Con la ripartenza della Serie A e Serie B il calcio italiano ha trovato una nuova normalità, nel rispetto delle norme sul distanziamento e dei protocolli sanitari. Ma è il primo e finora unico sport ad aver trovato un equilibrio che si può definire tale. Tutti gli altri – che non vivono nella bolla del calcio, con i suoi numeri e i suoi standard – sono ancora in fase di riprogrammazione dopo l’impatto della crisi economica dovuta al lockdown.

Anche i campionati più solidi e strutturati, come la Pallavolo ed il Basket, hanno accusato il colpo; nei bilanci delle società di queste Leghe, le sponsorizzazioni da sole rappresentano circa i tre quarti del totale, perché altre voci come i diritti tv sono solamente un corollario.

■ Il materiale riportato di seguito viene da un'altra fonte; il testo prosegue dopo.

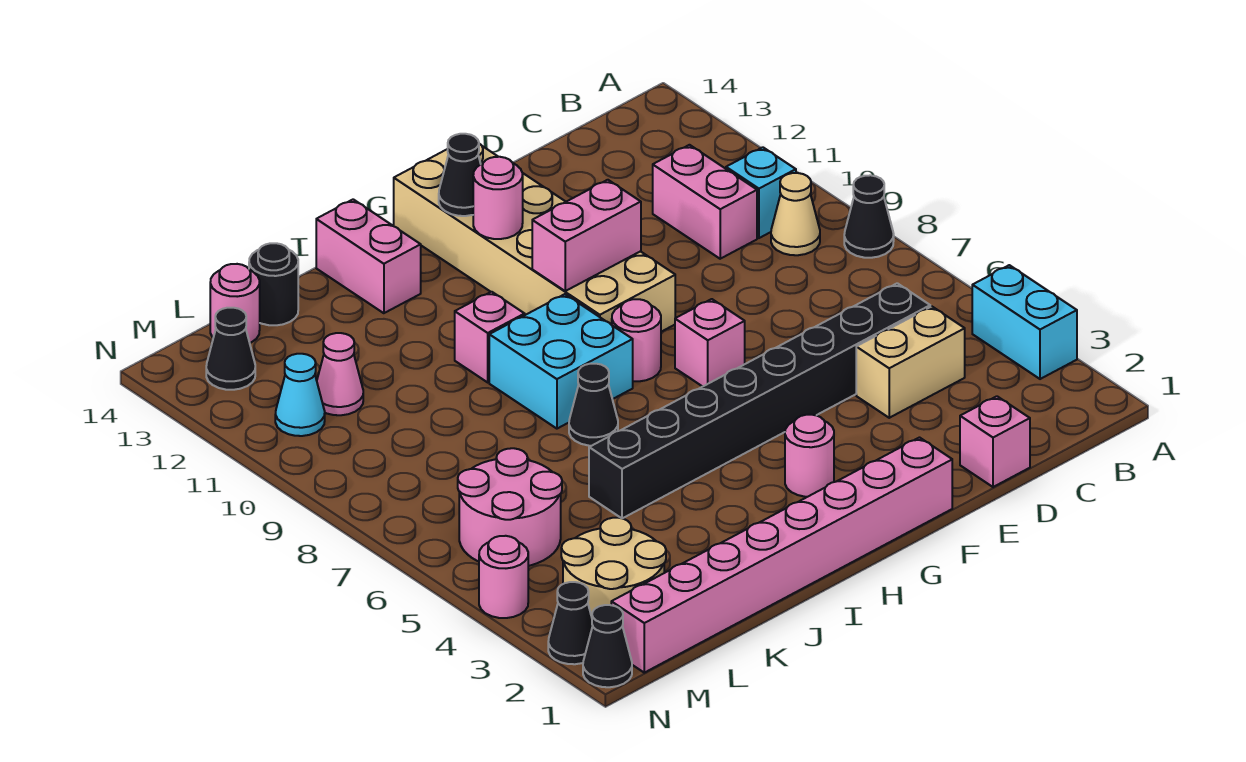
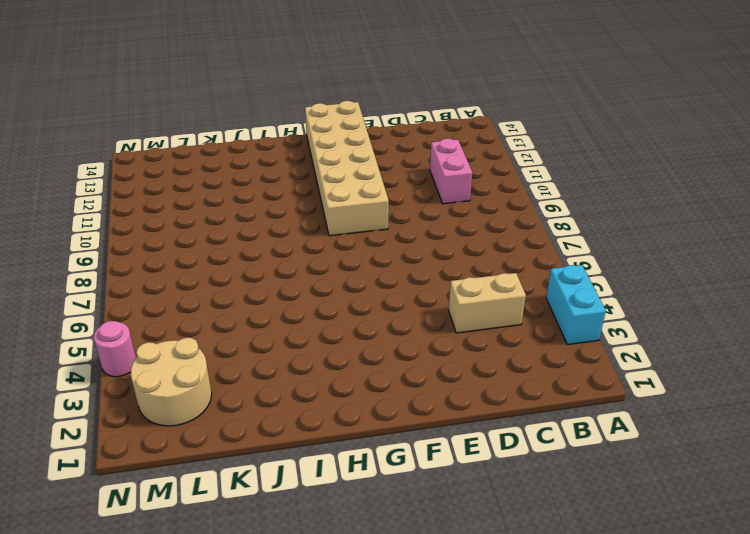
none -> black cone A8 level 1
none -> tan cone B9 level 1
none -> cyan brick B10 level 1
none -> black brick C5:J5 level 1

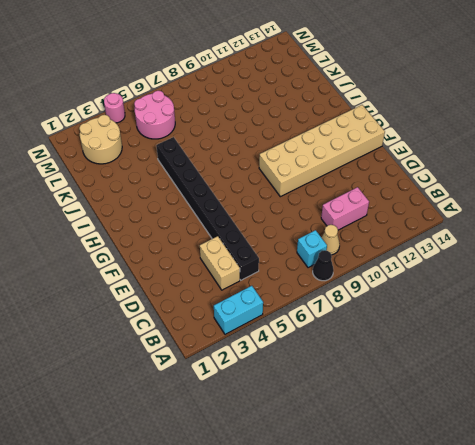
cyan brick B8 level 1 -> cyan brick B10 level 1
none -> pink brick D1 level 1
none -> pink brick F1:M1 level 1
none -> pink brick F7 level 1
none -> pink round brick G3 level 1

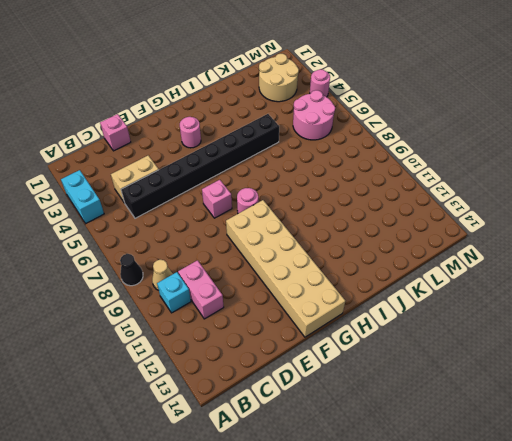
none -> pink brick F1:M1 level 1
none -> cyan brick H8:I9 level 1
none -> black cone I7 level 1
none -> pink brick I10 level 1

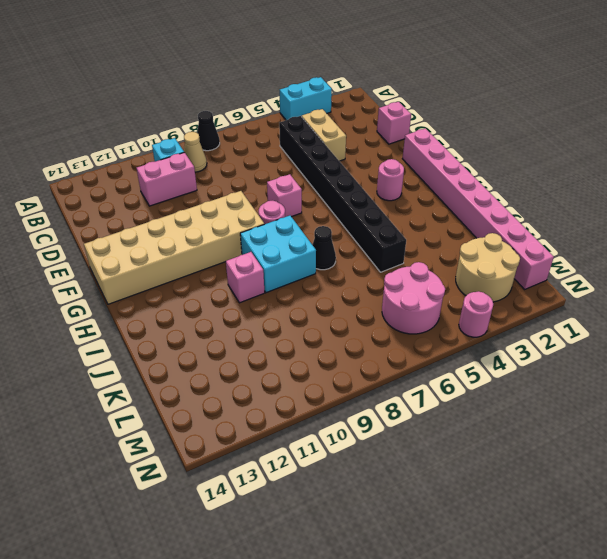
none -> pink brick I13:I14 level 1
none -> black round brick K14 level 1
none -> pink cone L11 level 1
none -> pink round brick L14 level 1

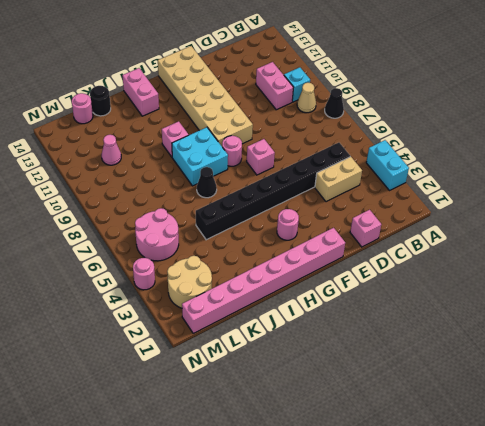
none -> cyan cone M11 level 1
none -> black cone M13 level 1
none -> black cone N1 level 1
none -> black cone N2 level 1

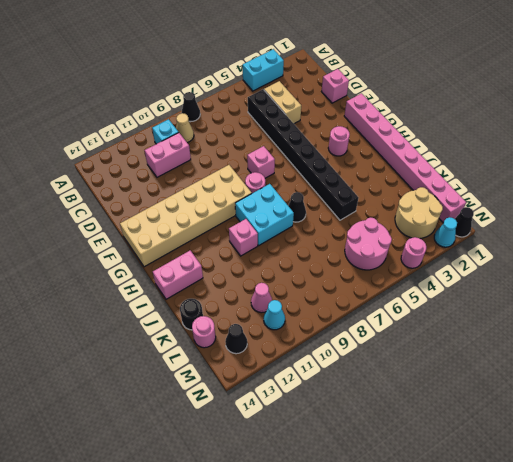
cyan cone N2 level 1 -> black cone N2 level 1
none -> pink brick F10:G10 level 2
none -> pink round brick G12 level 2
none -> black cone G13 level 2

Dipendere così tanto da aziende esterne che immettono liquidità nelle casse societarie e arrivano ad affiancare i loro nomi a quelli dei club è un elemento di fragilità in questa situazione di stress economico. Perché le aziende che sponsorizzano gli sport “minori” (inteso solo in termini di visibilità e di peso economico) spesso sono medie o piccole imprese, che a loro volta sono impoverite dalla crisi, e chissà se in futuro potranno permettersi di investire in qualcosa che non è la loro sopravvivenza.

Il caso della pallavolo è simbolico. L’Italia è uno dei paesi più costanti in termini di talenti prodotti e risultati internazionali raggiunti: gli Azzurri sono sempre stati nelle prime cinque posizioni ai Giochi Olimpici dal 1992 ad oggi.

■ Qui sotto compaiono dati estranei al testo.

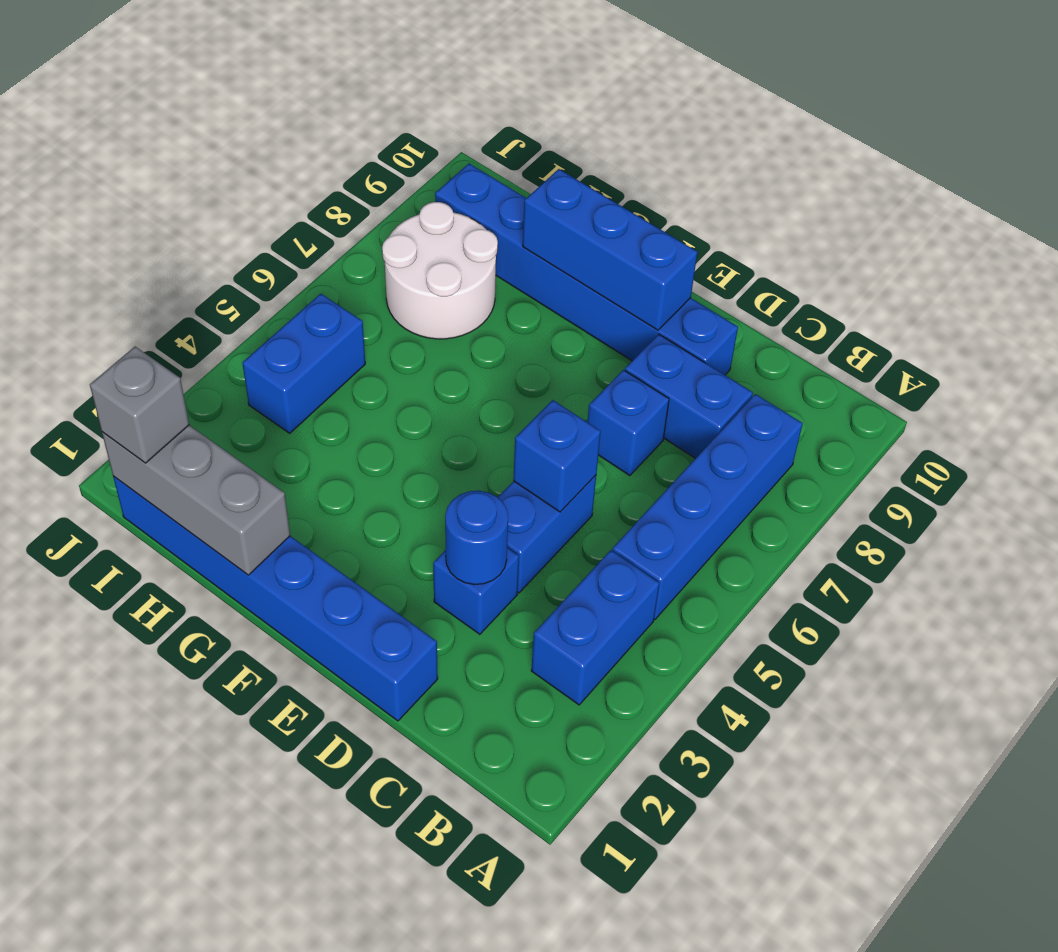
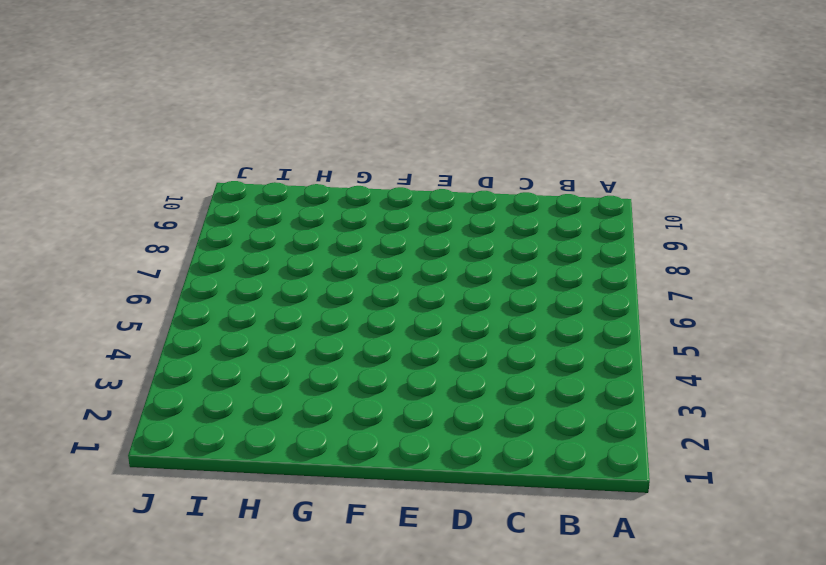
none -> blue brick B3:B4 level 1
none -> blue brick B5:B8 level 1
none -> blue brick C8:D8 level 1

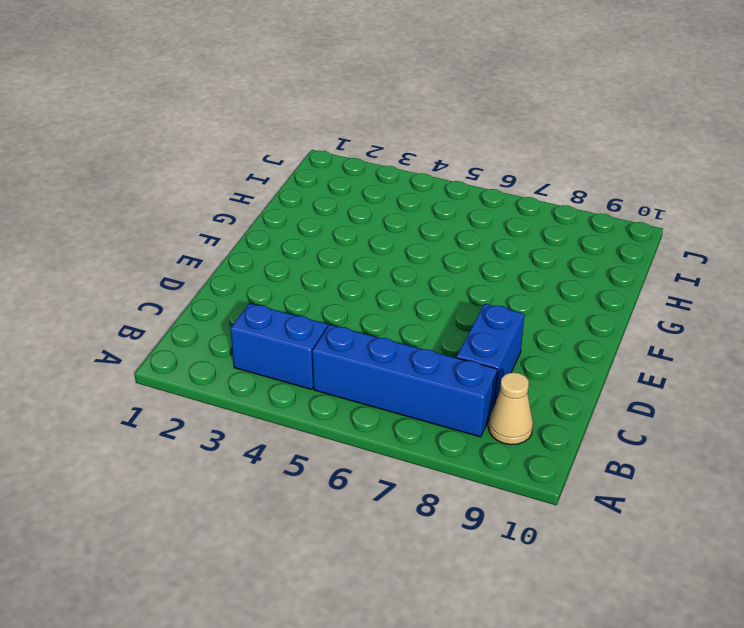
tan cone B9 level 1 -> none
none -> blue brick D1:I1 level 1
none -> blue brick D3 level 1
none -> blue brick D4:D5 level 1

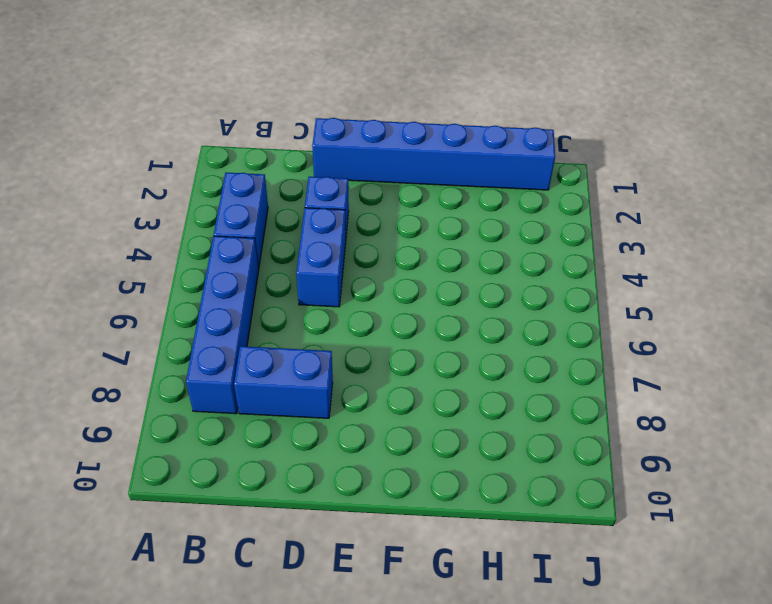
none -> blue brick D7 level 1
none -> blue brick D9:I9 level 1
none -> white round brick H7:I8 level 1

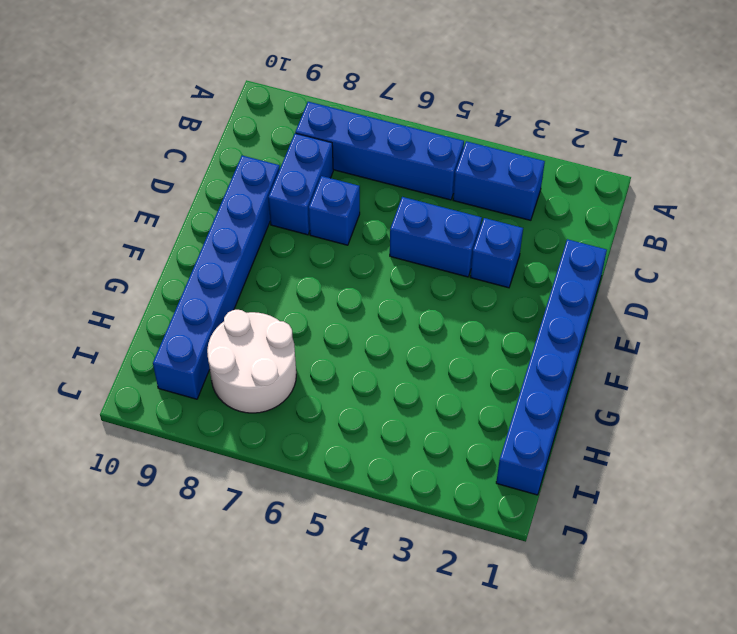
none -> blue brick I4:I5 level 1
none -> blue round brick D3 level 2
none -> blue brick D5 level 2

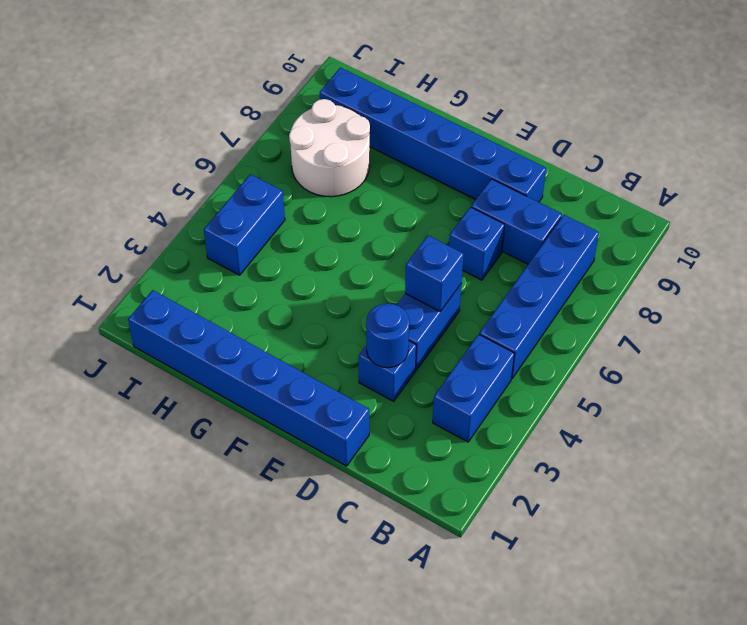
none -> blue brick E9:G9 level 2
none -> grey brick G1:I1 level 2
none -> grey brick I1 level 3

Inoltre la Fipav è la seconda federazione del Coni con più iscritti dopo quella calcistica. Ma le gravi perdite dovute a un’improvvisa carenza di entrate dalle sponsorizzazioni stano decimando i budget dei club.

Anche le società più titolate d’Italia hanno difficoltà nello stanziare il budget per la prossima stagione e nel convincere a restare in squadra i migliori giocatori, come ad esempio il capitano della nazionale Ivan Zaytsev.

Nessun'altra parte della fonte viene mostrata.